“Chasing
Ice”
Is
Slippery Slope
Reviewed
by Shirrel Rhoades
We
don’t get much snow here in Key West … well, none to be exact. But living on an
island we should be concerned about water levels being affected by melting
glaciers and ice floes. I’m not looking for my house in the middle of Old Town
to become waterfront property.
“Chasing
Ice” – currently playing at the Tropic Cinema – is the documentary about National
Geographic photographer James Balog’s Extreme Ice Survey, a program that charts
climate change. Using time-lapse photography, the haunting images of melting
glaciers and receding ice sheets will remove any doubts you ever had about
global warming’s affect on this planet.
In order to document these
changes, the Extreme Ice Survey was born in the mid-2000s. Balog set up 27
cameras in Alaska, Iceland, Greenland and Montana and took pictures every hour
of daylight for a few years.
“What we saw
right away was ice disappearing. Ice retreating. Ice retreating at a remarkably
fast rate – I mean much, much, much more rapid than I had anticipated. What we
saw in those first downloads to the cameras in 2007 was kind of staggering,”

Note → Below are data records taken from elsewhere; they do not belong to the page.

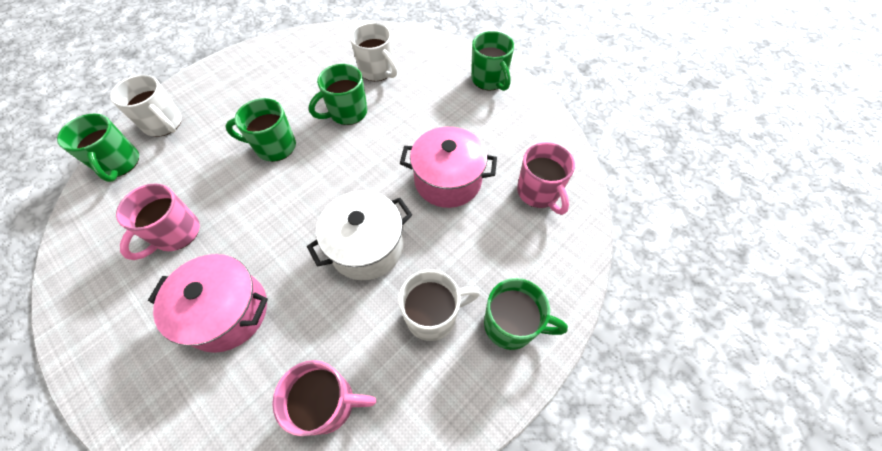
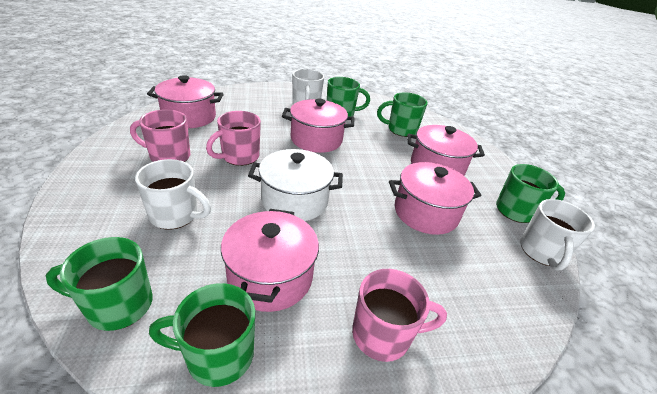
pink pot: 2 -> 5

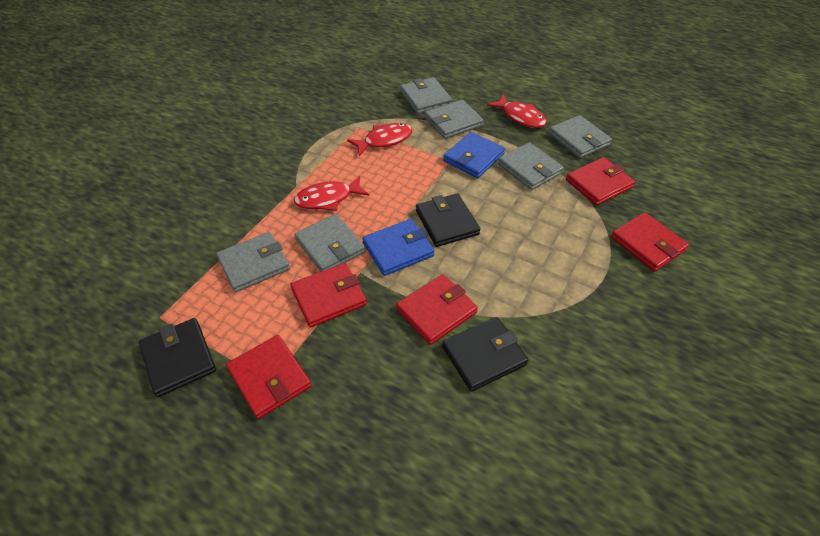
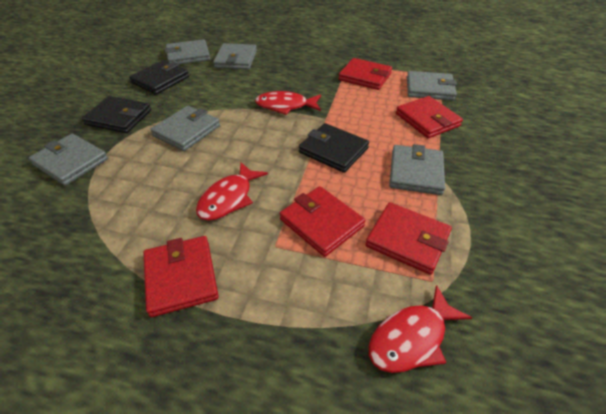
blue wallet: 2 -> 0

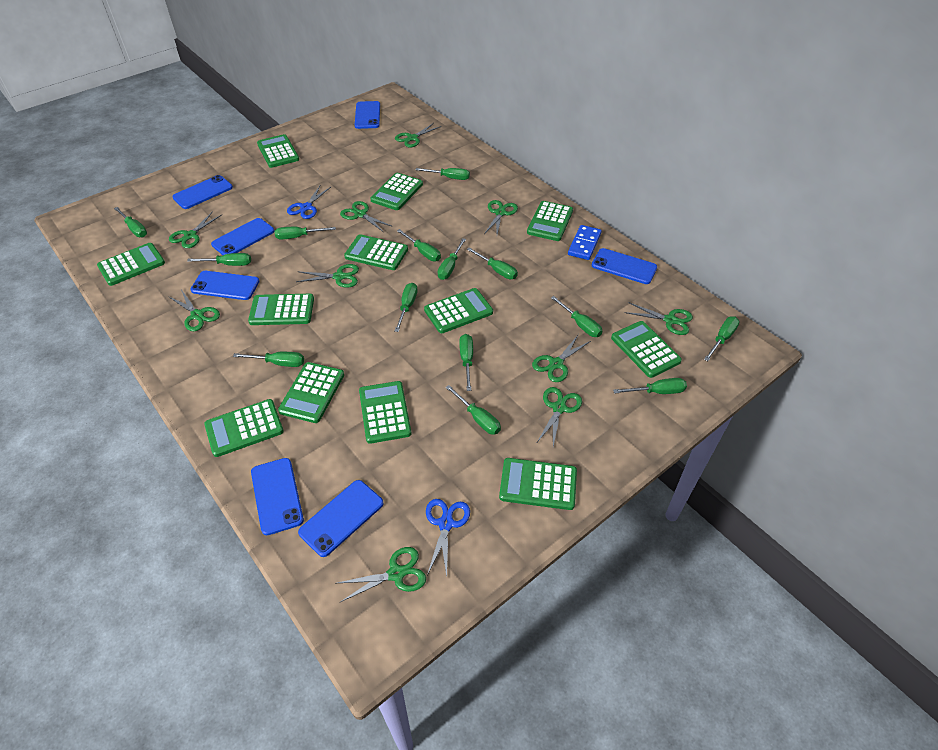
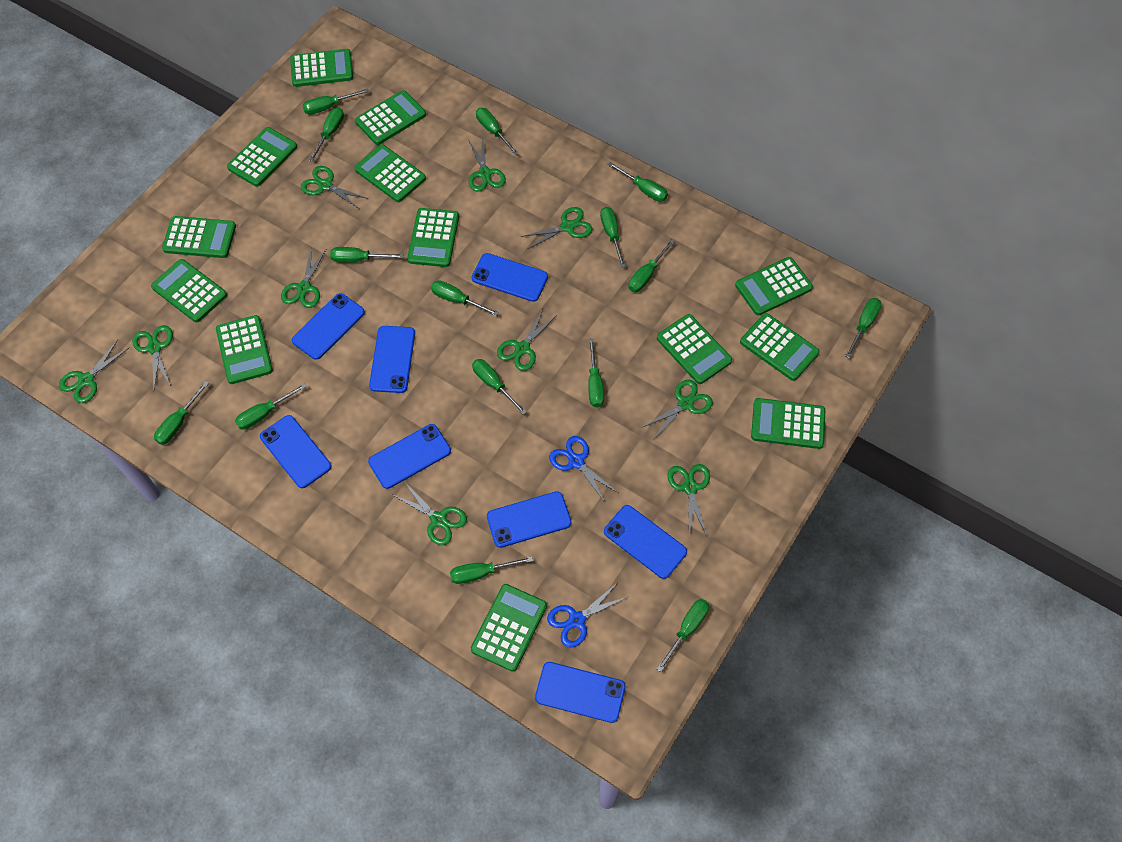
blue domino: 1 -> 0
blue phone: 7 -> 8
green calculator: 12 -> 13
green screwdriver: 14 -> 15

says Balog. “To be honest with you, six years later when we go and open up
those cameras and play back what happened, it’s still shocking. We’re still
seeing lots of retreat, and in some cases we’re also seeing rivers form and
lakes form where there once was ice.”
He describes glaciers as “the canary in the global
coal mine.” When you see these 3-D manifestations disappearing, you start to
worry.
“I’ve been knocking around the world’s mountain ranges
for 40 years,” says Balog. “It remains shocking to see these large, seemingly
immutable features of the landscape disappearing at this rate.”